This page explains Decision playbook: ship / hold / rollback and how it fits into the RecSys suite.

Who this is for

  • Teams making shipping decisions based on RecSys evaluation reports
  • Engineers on-call for a ranking rollout who need clear rollback triggers
  • Stakeholders agreeing on “what good looks like” before running experiments

What you will get

  • A concrete decision table for ship / hold / rollback
  • Example threshold starting points (KPI + guardrails + join-rate)
  • “What to do if…” branches for common failure patterns

Use this in order. Don’t skip step 0: bad joins make all metrics untrustworthy.

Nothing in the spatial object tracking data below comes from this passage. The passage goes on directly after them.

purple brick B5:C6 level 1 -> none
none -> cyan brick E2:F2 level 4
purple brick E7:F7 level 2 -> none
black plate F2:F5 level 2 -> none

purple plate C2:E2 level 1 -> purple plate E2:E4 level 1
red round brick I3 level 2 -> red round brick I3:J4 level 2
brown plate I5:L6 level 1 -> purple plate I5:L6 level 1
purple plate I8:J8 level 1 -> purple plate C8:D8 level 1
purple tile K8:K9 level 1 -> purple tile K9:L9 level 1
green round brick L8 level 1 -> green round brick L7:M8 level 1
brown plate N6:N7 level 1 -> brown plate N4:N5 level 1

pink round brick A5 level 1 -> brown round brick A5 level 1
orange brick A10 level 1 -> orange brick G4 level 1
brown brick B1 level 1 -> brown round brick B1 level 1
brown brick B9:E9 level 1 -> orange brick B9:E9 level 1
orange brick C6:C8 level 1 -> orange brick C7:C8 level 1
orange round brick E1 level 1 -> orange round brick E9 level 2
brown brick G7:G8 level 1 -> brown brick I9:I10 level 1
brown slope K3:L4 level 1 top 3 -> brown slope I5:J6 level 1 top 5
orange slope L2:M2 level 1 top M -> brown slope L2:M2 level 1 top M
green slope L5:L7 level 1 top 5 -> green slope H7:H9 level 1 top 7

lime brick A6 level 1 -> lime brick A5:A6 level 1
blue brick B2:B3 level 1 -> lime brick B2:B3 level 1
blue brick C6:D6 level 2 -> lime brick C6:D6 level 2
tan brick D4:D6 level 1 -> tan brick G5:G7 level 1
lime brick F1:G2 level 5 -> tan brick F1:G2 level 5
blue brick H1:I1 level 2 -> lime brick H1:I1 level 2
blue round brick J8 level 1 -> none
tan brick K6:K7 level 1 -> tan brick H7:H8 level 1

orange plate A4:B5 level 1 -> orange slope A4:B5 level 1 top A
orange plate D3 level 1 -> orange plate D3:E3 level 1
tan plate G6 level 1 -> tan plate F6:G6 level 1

0) Data integrity gate (must pass)

If any of these fail: HOLD and fix logging before interpreting results.

  • Schemas validate (recsys-eval validate passes).
  • Join integrity is sane:
  • Example threshold: join-rate ≥ 95% for the slices you care about.
  • If join-rate is lower, the most common causes are: missing/unstable request_id, wrong surface/tenant keys, or dropped events.

1) Safety guardrails (must not breach)

If any guardrail breaches: ROLL BACK (or hold with an immediate mitigation plan).

Example starting points (tune to your product/SLOs):

  • Error rate: no worse than +0.1–0.5% absolute
  • Latency: p95 no worse than +10–20%
  • Empty-recs: no worse than +0.2–1.0% absolute

2) KPI effect (ship vs hold vs roll back)

If guardrails hold and data is valid:

  • SHIP when primary KPI improves beyond your minimum detectable effect and results are stable across key slices.
  • Example threshold: +1–3% relative on your primary KPI sustained for N days.
  • HOLD when results are inconclusive (underpowered, too noisy, conflicting slices).
  • Example threshold: KPI is within ±1% relative (or confidence interval includes 0).
  • ROLL BACK when primary KPI regresses meaningfully (even if some slices improved).
  • Example threshold: ≤ −1–2% relative on your primary KPI.

What to do if…

KPI improved, but join-rate is low

HOLD. Fix instrumentation before shipping. Otherwise you risk “shipping on broken data”.

Checklist:

  • Verify request_id is present and stable in both exposure + outcome logs.
  • Confirm tenant_id and surface match between logs and evaluation slice keys.
  • Re-run validation and re-compute join-rate.

KPI improved, but latency/error/empty-recs regressed

Default action: ROLL BACK (or hold only if you can mitigate quickly with a safe change).

Next actions:

  • Reduce blast radius (segment/surface or ramp down traffic).
  • Run the relevant runbook (empty recs, stale manifest, backpressure).
  • Re-run a load test and check p95/p99 before retrying the rollout.

KPI regressed, but guardrails held

Default action: ROLL BACK.

If you suspect underpowering or a slice-specific mismatch, HOLD only long enough to:

  • verify sample size / exposure volume
  • check key slices (new vs returning, segments, devices, locales)
  • confirm you didn’t change candidate sources/data modes unintentionally

Offline gate failed in CI

HOLD the rollout. Fix the regression or update the baseline only if the change is intentional and reviewed.

Rollback levers (mechanics)

  • Artifacts/manifest rollback (artifact mode): roll back the manifest pointer and invalidate caches.
  • Config/rules rollback (DB-only or control-plane changes): roll back config/rules versions and invalidate caches.